Two years later, at the 2011 Vibrant Gujarat meet, the prize for florid rhetoric went to Mukesh Ambani: “Gujarat is shining like a lamp of gold and the credit goes to the visionary, effective and passionate leadership provided by Narendra Modi. We have a leader here with vision and determination to translate this vision into reality.” In 2013, it was again the turn of his estranged brother. “Anil Ambani hailed chief minister Narendra Modi as the King among Kings,” the Economic Times reported, and requested the audience to give the CM a standing ovation. “The audience readily relented.” Others who spoke included a who’s who of top industrialists.  If there was no repeat of the ‘Modi for PM’ chant this time around, it was only because India Inc had already made its choice clear.

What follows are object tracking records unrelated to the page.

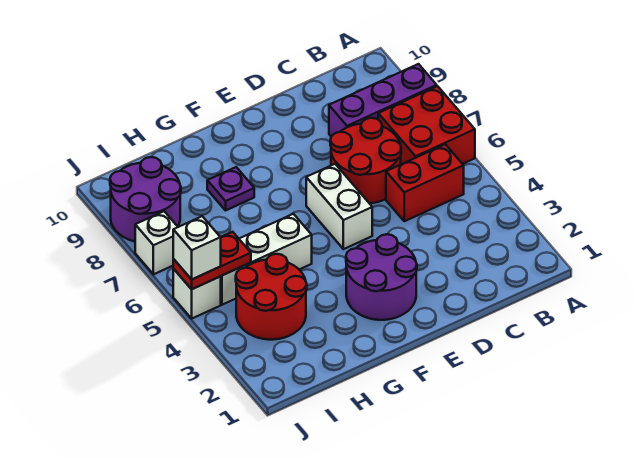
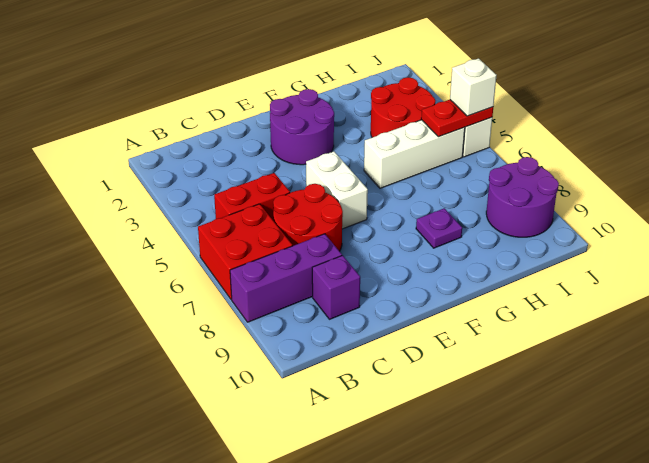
none -> purple brick C9 level 1
white brick J7 level 1 -> none

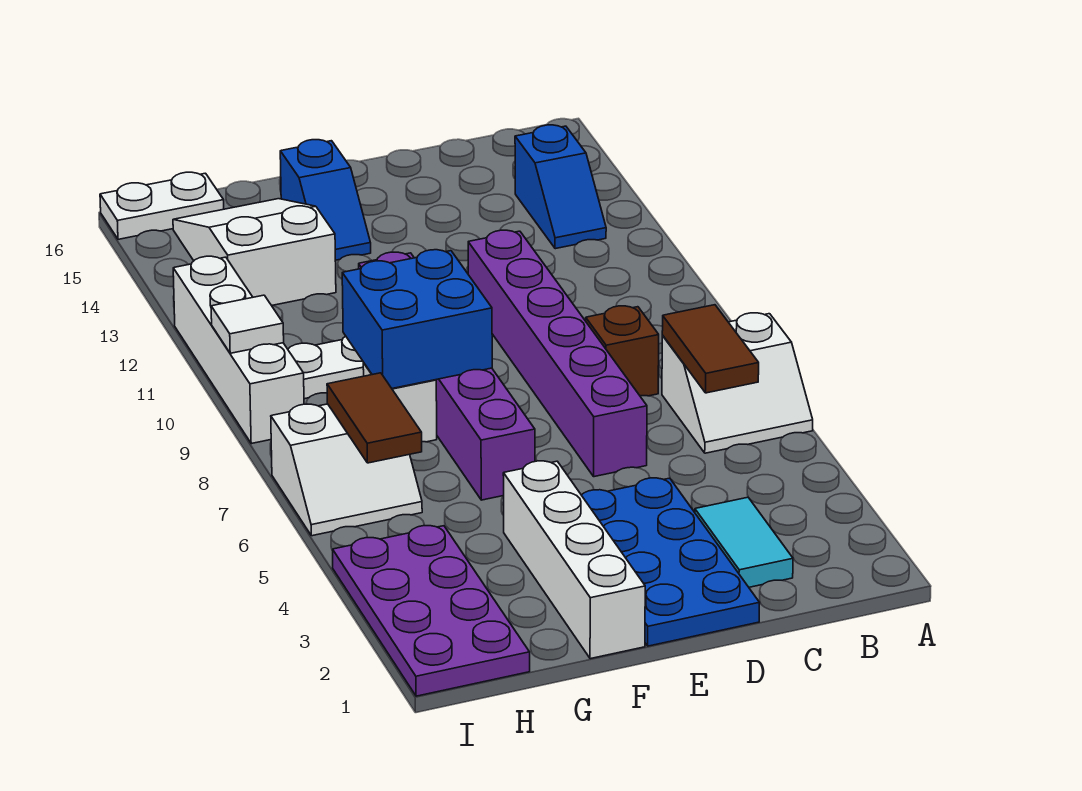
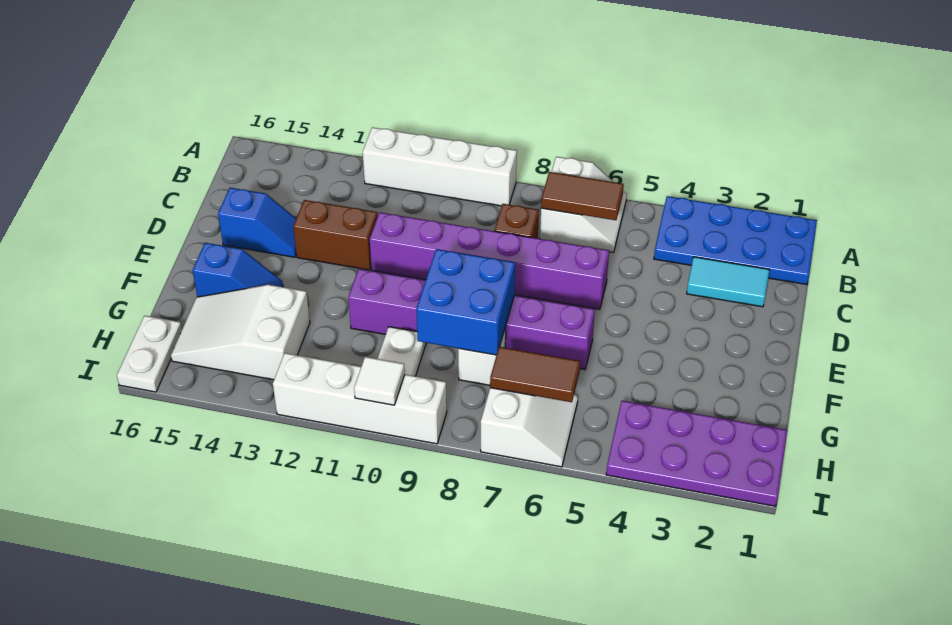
blue slope B13:B14 level 1 top 14 -> blue slope D14:D15 level 1 top 15
blue plate D1:E4 level 1 -> blue plate A1:B4 level 1
none -> brown brick D12:D13 level 1
white brick F1:F4 level 1 -> white brick A9:A12 level 1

Looking back, a major turning point in this evolving matrix of business and political interests was surely the Niira Radia tapes drama of 2010. Coming close on the heels of the CAG’s dramatic exposé of the 2G scam, the Radia tapes brought out into the open the inner connections between big business, politicians, policymaking and even the media. With the Supreme Court now joining the CAG in seeking to stop the loot of public resources, it became clear that the era of easy “clearances” was now coming to an end. It was around this time that corporate India started accusing the Congress-led Manmohan Singh government – which they had strongly backed, and profited from, until then — of “policy paralysis”, “drift” and “indecisiveness.”

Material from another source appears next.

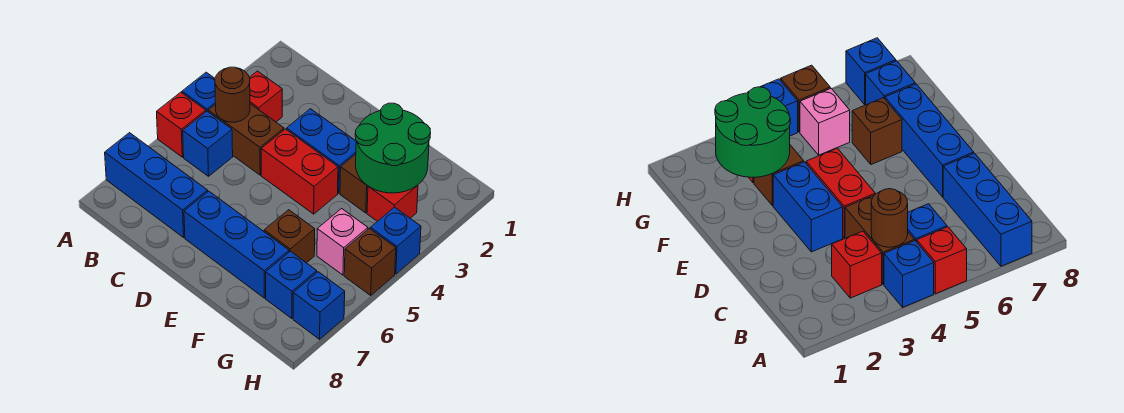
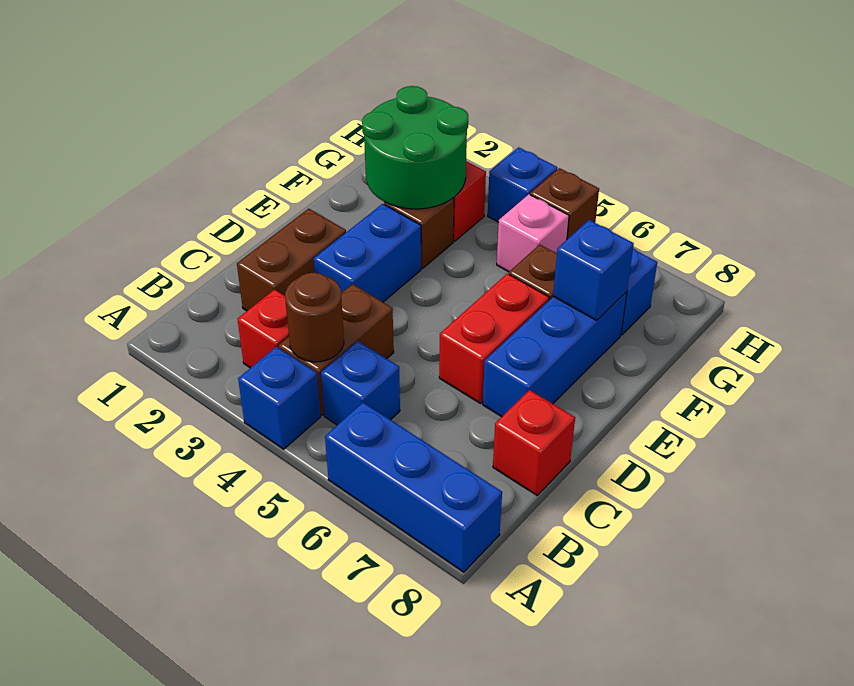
red brick A5 level 1 -> red brick C8 level 1
blue brick A7:C7 level 1 -> blue brick A6:A8 level 1
none -> brown brick C2:D2 level 1
red brick D4:E4 level 1 -> red brick D6:E6 level 1
blue brick H7 level 1 -> blue brick F7 level 2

Since his name had figured in the Radia tapes, it was only natural that Ratan Tata should lead the charge. Warning that India was in danger of becoming a ‘banana republic’, the head of one of the country’s largest conglomerates hit out at the government for failing to maintain a conducive climate for industry.  He was soon joined by Deepak Parekh, the influential head of HDFC bank, who raised the spectre of capital flight since land acquisition and mining leases were becoming more difficult. “Talk to businessman after businessman”, the Times of India reported, “and one of the first things he’ll tell you, off the record, is, ‘The government’s come to a halt. Bureaucrats, bankers, everybody’s scared to take decisions.’ The next thing he’ll tell you: ‘We are now looking at investing abroad rather than in India’.” Sharad Pawar, the business-friendly Union Agriculture Minister, also lent his voice to this chorus of protest.

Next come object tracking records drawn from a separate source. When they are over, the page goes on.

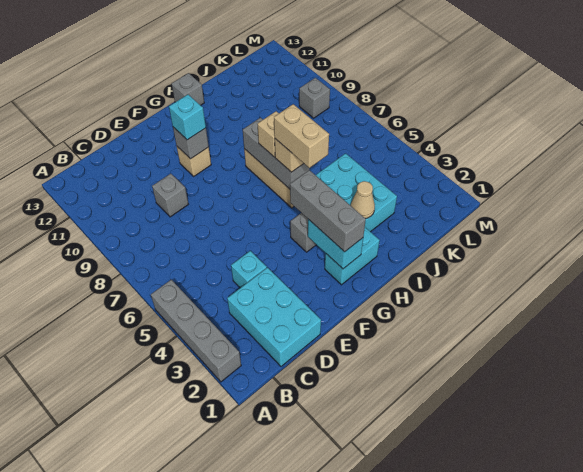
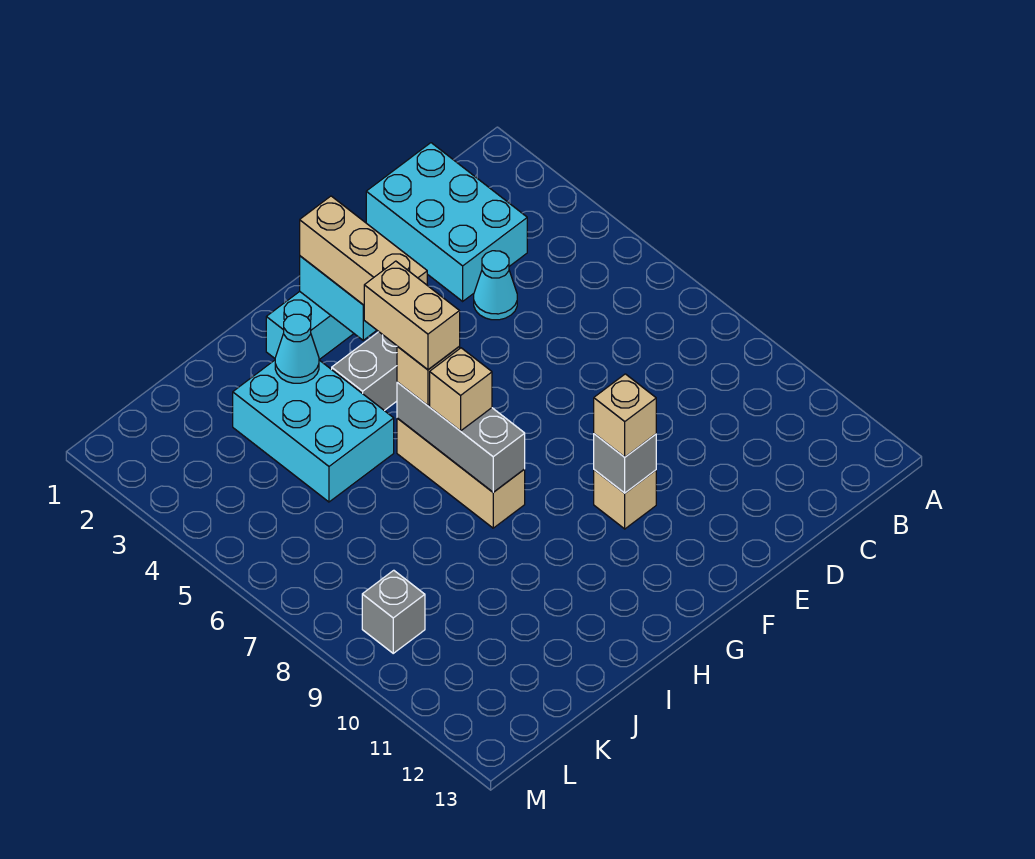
grey brick A2:A5 level 1 -> none
cyan brick D4 level 1 -> cyan cone D4 level 1
grey brick D9 level 1 -> none
cyan brick F10 level 3 -> tan brick F10 level 3
grey brick G2:G4 level 3 -> tan brick G2:G4 level 3
grey brick H13 level 1 -> none
tan cone I3 level 2 -> cyan cone I3 level 2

It is a fact that outward investment from India has been growing steadily, except for a fall in the slump year of 2009-10. Companies invest abroad for a wide variety of reasons. Some look for resources like coal or oil to feed their industries at home, others for technology or a means of more easily accessing protected markets. Domestic constraints on profitability can also be a factor. As Harun R. Khan, Deputy Governor of the Reserve Bank of India has noted, “There exists a school of thought which apprehends that overseas investment by Indian corporates is at the cost of on-shore investment. One of the discernible reasons acting as an obstacle for companies to undertake on-shore investment could be the policy and procedural constraints.” But domestic investment is also constrained by supply bottlenecks, especially in infrastructure, and domestic demand, which, in turn, are functions of public investment and expenditure, investor confidence, and the poor dispersion of income, which affects the spending power of the population.

As long as the Indian economy was maintaining a high rate of growth during the first term of the Manmohan Singh government, the biggest Indian companies were able to enjoy both “normal” profitability and a “crony premium.” But the joint effect of the 2008 global slowdown  on inflation, and interest rates, and the blow that Radiagate, the CAG, public opinion, and a more vigilant judiciary have delivered from 2009 onwards has fatally compromised this cosy revenue model. The arraignment of the Sahara group by the Securities and Exchange Board of India and the jailing of its boss, Subrata Roy, by the Supreme Court on contempt charges is perhaps the most dramatic example of how the terrain for big business is changing. To be sure, Manmohan Singh and Finance Minister P. Chidambaram were aware of the brewing disquiet in the corporate sector and tried to tackle the problem at the easier end by creating the Cabinet Committee on Investment and making rent-friendly changes in key ministries like Petroleum and Natural Gas and Environment and Forests.  But this has not been enough to restore the confidence of India Inc in the Congress party’s ability to restore the status quo ante.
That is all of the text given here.